Weitere Kontakte zu Gleichgesinnten hält Martin Krebs im Internet über den Chat I.C.Q. Sein Können misst er außerdem bei der Mathematik-Olympiade, einem Schülerwettbewerb, der auf regionaler, nationaler und internationaler Ebene ausgetragen wird.
Zum Frühstudium kam er durch ein Plakat, das im Gymnasium hing und auf die Möglichkeit des Frühstudiums hinwies. Er sprach Mathelehrer Walter Rohkrämer an. Schnell war der Kontakt zu Dr. Richard Greiner vom Institut für Mathematik hergestellt, der an der Uni die fachliche Koordination in Sachen Frühstudium übernimmt.
Mathe im Bus
An Aufgaben für die Uni-Übungen kann er gedanklich überall arbeiten. Etwa im Bus. Oder sonstwo. Das Ergebnis muss dann halt doch noch abgefasst werden. Fünf bis sechs DIN-A4-Seiten muss Martin Krebs für sein Frühstudium in der Woche schreiben. Das braucht Zeit.

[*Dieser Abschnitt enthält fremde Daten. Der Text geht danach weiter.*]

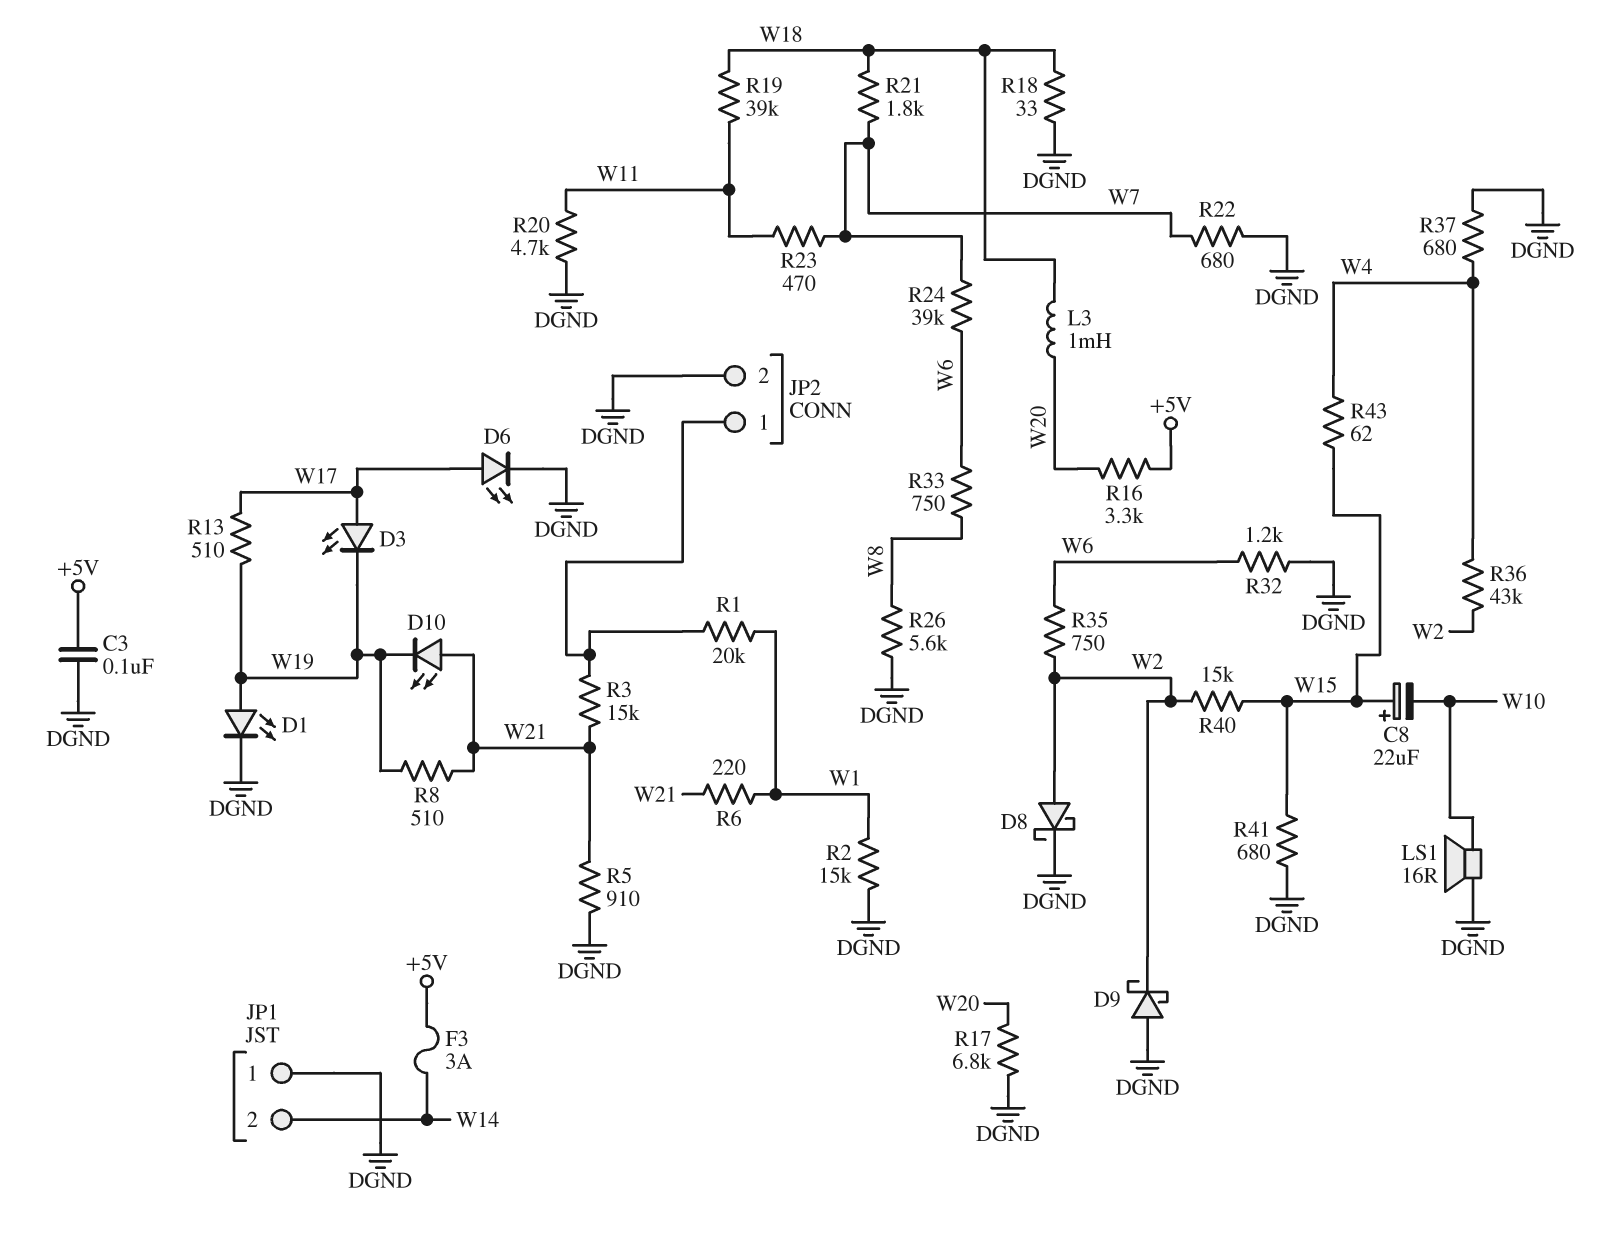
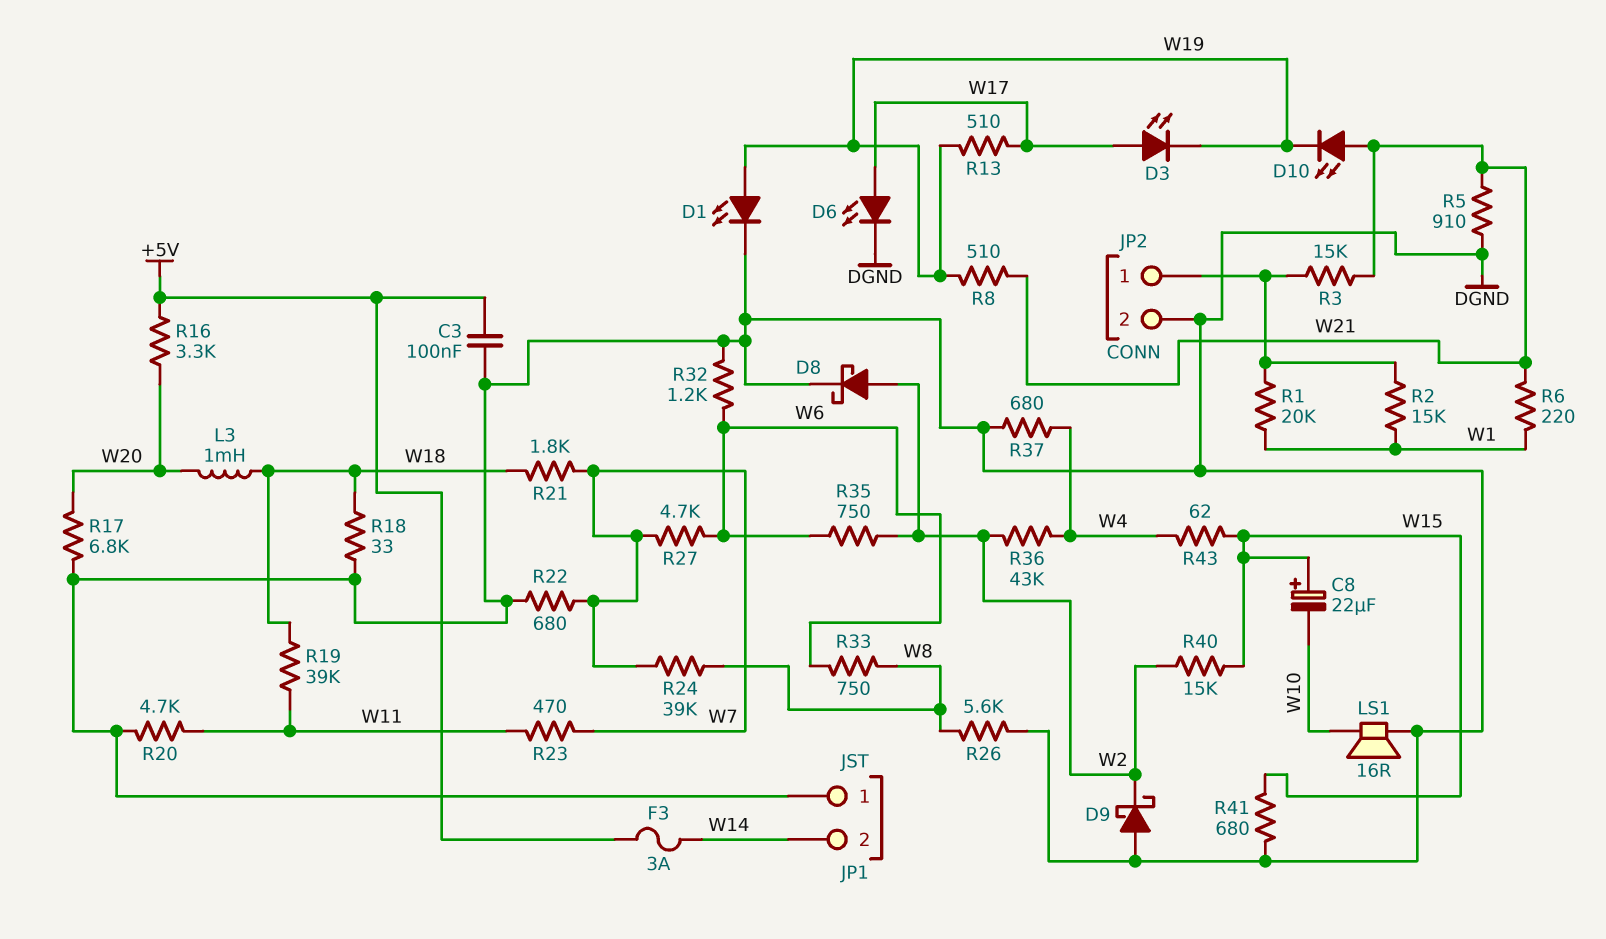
R2: 15k (DGND, W1) -> 15k (JP2/1, W1)
R24: 39k (W6, W7) -> 39k (W7, W8)
R27: none -> 4.7k (W6, W7)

Alle Scheine, die Martin Krebs, der als Frühstudent einen Gasthörer-Ausweis hat, an der Uni erwirbt, werden bei einem späteren Mathematik-Studium anerkannt. Denn dass er Mathe studiert – voraussichtlich ab dem Wintersemester 2009/2010 –, steht für ihn fest. Seine angestrebten Abschlüsse sind Bachelor und Master. Lehrer will er übrigens nicht werden. Er glaubt nicht, dass er das pädagogische Talent hätte, was er selber begriffen hat, auch anderen begreiflich zu machen.
Er gelte bei seinen Mitschülern sicher als „Freak“. Er wisse, dass manche ihn schlicht den „Mathe-Martin“ nennen. Wobei er in Sachen Frühstudium am Jack-Steinberger-Gymnasium nicht der einzige ist. Zwei weitere Mitschüler sind ebenfalls Frühstudenten: der eine studiert auch Mathe, der andere Informatik.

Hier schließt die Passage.